Catherine Treadgold is the publisher of Coffeetown Press and Camel Press in Seattle, Washington. Her background includes twenty-five years as a classical singer, equity actress, adjudicator, public speaker, and voice teacher. She has a certificate from the University of Washington (UW) in writing and editing, an MM in Vocal Performance from the University of Washington, and a BA cum laude in German Literature from Princeton. Three of her opera adaptations/translations have been staged and one of her four novels has been published.


Obodo Dike was born in 1983 in Lagos, Nigeria, where he works as a lawyer. His short fiction and poetry have been published in Saraba and African Writer magazine.


Helen Wickes lives in Oakland, California, and has worked for many years as a psychotherapist.

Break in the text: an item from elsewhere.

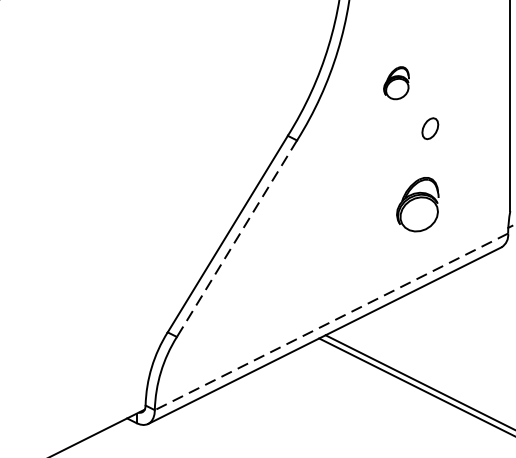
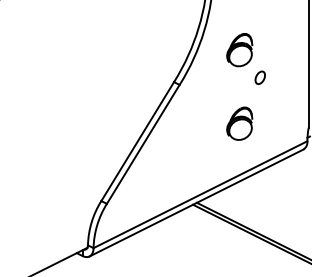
part: (395, 83) -> (239, 50), size x1.67
part: (417, 204) -> (239, 123), moved
line: (237, 238) -> (143, 144), dashed -> solid
line: (331, 321) -> (200, 194), dashed -> solid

In 2002 she received an M.F.A. from Bennington College. Her first book of poems, In Search of Landscape, was published in 2007 by Sixteen Rivers Press. Her poems can be read and heard online at From The Fishouse. Her work has appeared or is forthcoming in AGNI Online, Confrontation, Eclipse, South Dakota Review, Stand, Runes, ZYZZYVA, Zone 3, Chicago Quarterly Review, Natural Bridge, Santa Clara Review, Limestone, The Spoon River Poetry Review, Bryant Literary Review, Southwestern American Literature, Verdad, The Coe Review, Crucible, The Jabberwock Review, Kaleidoscope, Pleiades, PMS poemmemoirstory, SLAB, The Griffin, Salamander, Epicenter, Barnstorm, Poetry Flash, In the Grove, CQ, CSPS, Freshwater, Schuylkill Valley Journal of the Arts, Softblow, 5AM, the Bennington Review, and the anthology Best of the Web 2009.


Michael Zimecki is a practicing attorney who has written about law and medicine for The National Law Journal, Harper's Magazine, and The Pittsburgh Post-Gazette, among other publications. His work has been anthologized in Patterns for College Writing, 10th ed., eds. Laurie Kirszner and Stephen R. Mandell (St. Martin's Press, 1998) and What's Going On Here? The Harper's Magazine Book of Annotations, published in 1991 by Delacorte Press. Negative Velocity, a one-act play on the 1953 security trial of atomic scientist J. Robert Oppenheimer, was produced by the Pittsburgh New Works Festival in 2003. A full-length version of the play won the 2007-2008 New Playwright Contest of the Fremont CentreTheatre, located in South Pasadena, California. The History of My Final Illness is part of a trilogy about the atom bomb.